Interview with Coretta Scott King

Can you tell me about Bunny's first march.


Ah, yes. We had planned to not take Bunny because she was 3 years-old and we felt that because it was so hot, as a matter of fact, the hottest day of the year, ah, in July, July 10th that we would get a babysitter and leave them in the apartment. We took her to the rally. My husband said after we got to the rally and she started, ah, asking if she could march. She said, "You know I want to march. When are we going to march? Mommy, when are we going to march?" And of course, ah, you know, I was hoping that I could find a way to, to distract her from, ah, you know, the whole thing. And finally Martin said, "Oh, let's take her." And we decided to take her. So all of the children, ah, and Bunny and Martin and myself and the whole, ah, crowd of, I don't know, thousands marched towards City Hall.

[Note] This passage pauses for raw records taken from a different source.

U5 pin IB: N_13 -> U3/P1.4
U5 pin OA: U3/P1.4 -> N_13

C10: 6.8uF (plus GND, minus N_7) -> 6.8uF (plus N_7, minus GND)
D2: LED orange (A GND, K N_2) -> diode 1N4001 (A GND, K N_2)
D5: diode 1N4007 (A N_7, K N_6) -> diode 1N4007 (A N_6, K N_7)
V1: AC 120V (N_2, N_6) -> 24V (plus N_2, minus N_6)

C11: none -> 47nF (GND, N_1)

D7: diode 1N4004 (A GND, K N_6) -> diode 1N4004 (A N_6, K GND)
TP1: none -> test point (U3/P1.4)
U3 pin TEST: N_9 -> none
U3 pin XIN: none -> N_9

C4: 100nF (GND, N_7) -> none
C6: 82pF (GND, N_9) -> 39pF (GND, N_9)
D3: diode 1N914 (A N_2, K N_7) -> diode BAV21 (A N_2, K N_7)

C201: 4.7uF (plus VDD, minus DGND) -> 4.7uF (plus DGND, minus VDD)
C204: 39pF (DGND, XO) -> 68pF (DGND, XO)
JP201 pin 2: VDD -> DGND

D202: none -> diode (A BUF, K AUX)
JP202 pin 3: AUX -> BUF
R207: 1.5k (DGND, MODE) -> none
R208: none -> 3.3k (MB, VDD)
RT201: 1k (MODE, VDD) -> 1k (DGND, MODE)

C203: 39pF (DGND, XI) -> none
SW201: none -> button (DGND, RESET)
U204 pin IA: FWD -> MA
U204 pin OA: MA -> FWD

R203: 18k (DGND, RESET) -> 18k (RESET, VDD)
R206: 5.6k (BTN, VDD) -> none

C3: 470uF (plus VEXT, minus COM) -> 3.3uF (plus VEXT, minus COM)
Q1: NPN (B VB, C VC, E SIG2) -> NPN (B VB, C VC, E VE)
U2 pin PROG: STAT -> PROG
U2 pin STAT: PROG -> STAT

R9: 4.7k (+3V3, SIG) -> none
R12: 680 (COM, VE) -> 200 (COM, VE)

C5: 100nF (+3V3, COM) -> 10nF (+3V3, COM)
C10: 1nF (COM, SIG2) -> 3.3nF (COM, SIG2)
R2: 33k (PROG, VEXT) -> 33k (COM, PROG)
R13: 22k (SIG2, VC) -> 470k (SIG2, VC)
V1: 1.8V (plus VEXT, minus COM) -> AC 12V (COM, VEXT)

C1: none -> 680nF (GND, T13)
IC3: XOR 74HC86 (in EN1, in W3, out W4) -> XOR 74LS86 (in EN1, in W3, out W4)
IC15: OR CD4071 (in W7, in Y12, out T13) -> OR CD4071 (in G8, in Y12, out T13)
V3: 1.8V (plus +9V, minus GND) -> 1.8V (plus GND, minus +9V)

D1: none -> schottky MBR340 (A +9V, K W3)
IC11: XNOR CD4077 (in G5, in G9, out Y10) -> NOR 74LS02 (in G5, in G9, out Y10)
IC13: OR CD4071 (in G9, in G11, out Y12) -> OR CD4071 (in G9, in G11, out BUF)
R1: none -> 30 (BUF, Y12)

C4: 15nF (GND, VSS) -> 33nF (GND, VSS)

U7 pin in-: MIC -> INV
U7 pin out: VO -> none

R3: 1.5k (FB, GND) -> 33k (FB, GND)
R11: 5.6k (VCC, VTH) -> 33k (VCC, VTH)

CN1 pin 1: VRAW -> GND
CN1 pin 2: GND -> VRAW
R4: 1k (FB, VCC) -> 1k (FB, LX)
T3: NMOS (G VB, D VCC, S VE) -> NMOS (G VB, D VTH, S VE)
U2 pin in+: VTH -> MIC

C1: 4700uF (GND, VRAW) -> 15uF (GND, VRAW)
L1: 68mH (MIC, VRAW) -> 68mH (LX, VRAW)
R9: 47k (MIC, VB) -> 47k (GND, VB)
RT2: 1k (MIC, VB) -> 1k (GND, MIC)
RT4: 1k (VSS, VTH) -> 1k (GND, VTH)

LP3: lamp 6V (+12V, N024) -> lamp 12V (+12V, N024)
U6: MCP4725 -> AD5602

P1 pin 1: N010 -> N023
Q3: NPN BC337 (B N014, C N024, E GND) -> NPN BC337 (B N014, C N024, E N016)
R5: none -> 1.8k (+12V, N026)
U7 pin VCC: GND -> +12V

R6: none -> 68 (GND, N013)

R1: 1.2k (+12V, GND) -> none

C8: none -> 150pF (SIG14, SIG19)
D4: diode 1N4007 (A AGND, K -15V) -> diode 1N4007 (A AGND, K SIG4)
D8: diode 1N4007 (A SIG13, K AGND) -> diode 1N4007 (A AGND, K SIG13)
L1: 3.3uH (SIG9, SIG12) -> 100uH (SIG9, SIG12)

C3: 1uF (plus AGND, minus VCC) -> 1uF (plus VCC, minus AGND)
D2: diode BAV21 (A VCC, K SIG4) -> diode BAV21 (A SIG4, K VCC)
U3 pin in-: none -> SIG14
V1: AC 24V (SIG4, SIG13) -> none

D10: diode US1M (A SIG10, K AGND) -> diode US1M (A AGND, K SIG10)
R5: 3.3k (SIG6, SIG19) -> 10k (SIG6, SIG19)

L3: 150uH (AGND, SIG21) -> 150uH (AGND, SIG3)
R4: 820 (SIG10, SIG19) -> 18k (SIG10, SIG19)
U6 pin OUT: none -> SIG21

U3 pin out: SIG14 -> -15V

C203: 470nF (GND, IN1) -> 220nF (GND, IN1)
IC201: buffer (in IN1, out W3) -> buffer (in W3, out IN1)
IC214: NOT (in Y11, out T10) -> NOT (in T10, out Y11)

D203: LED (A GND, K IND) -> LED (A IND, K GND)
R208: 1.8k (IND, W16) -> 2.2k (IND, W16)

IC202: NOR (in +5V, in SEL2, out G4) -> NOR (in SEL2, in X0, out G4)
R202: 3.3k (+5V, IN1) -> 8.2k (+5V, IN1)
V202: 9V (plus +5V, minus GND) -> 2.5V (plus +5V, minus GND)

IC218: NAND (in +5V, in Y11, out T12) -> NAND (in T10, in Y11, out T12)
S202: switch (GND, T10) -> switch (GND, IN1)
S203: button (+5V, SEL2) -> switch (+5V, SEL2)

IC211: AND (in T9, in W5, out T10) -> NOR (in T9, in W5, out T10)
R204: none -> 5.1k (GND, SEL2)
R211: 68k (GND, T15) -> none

And as we marched toward City Hall, little Bunny, ah, got tired and, ah, Andy Young put her on his shoulders and he carried her for a large part of the distance. Between Andy Young and Bernard Lee they carried her all the way to City Hall. And of course I could see her head bobbing up and down as we walked along, on his shoulders. And we got to City Hall where Martin, ah, ah, nailed the demands on the door of City Hall, ah, which was, ah, the symbolism, ah, was very much like that of Martin Luther, the Protestant Reformation, of, when he nailed his thesis on the door of Wittenberg. And, ah, Bunny did not get to see City Hall because she was fast asleep. Ah, I certainly wish somehow that I could have a film of that or a photograph of it because it was very special since it was the first time that all of us had marched together.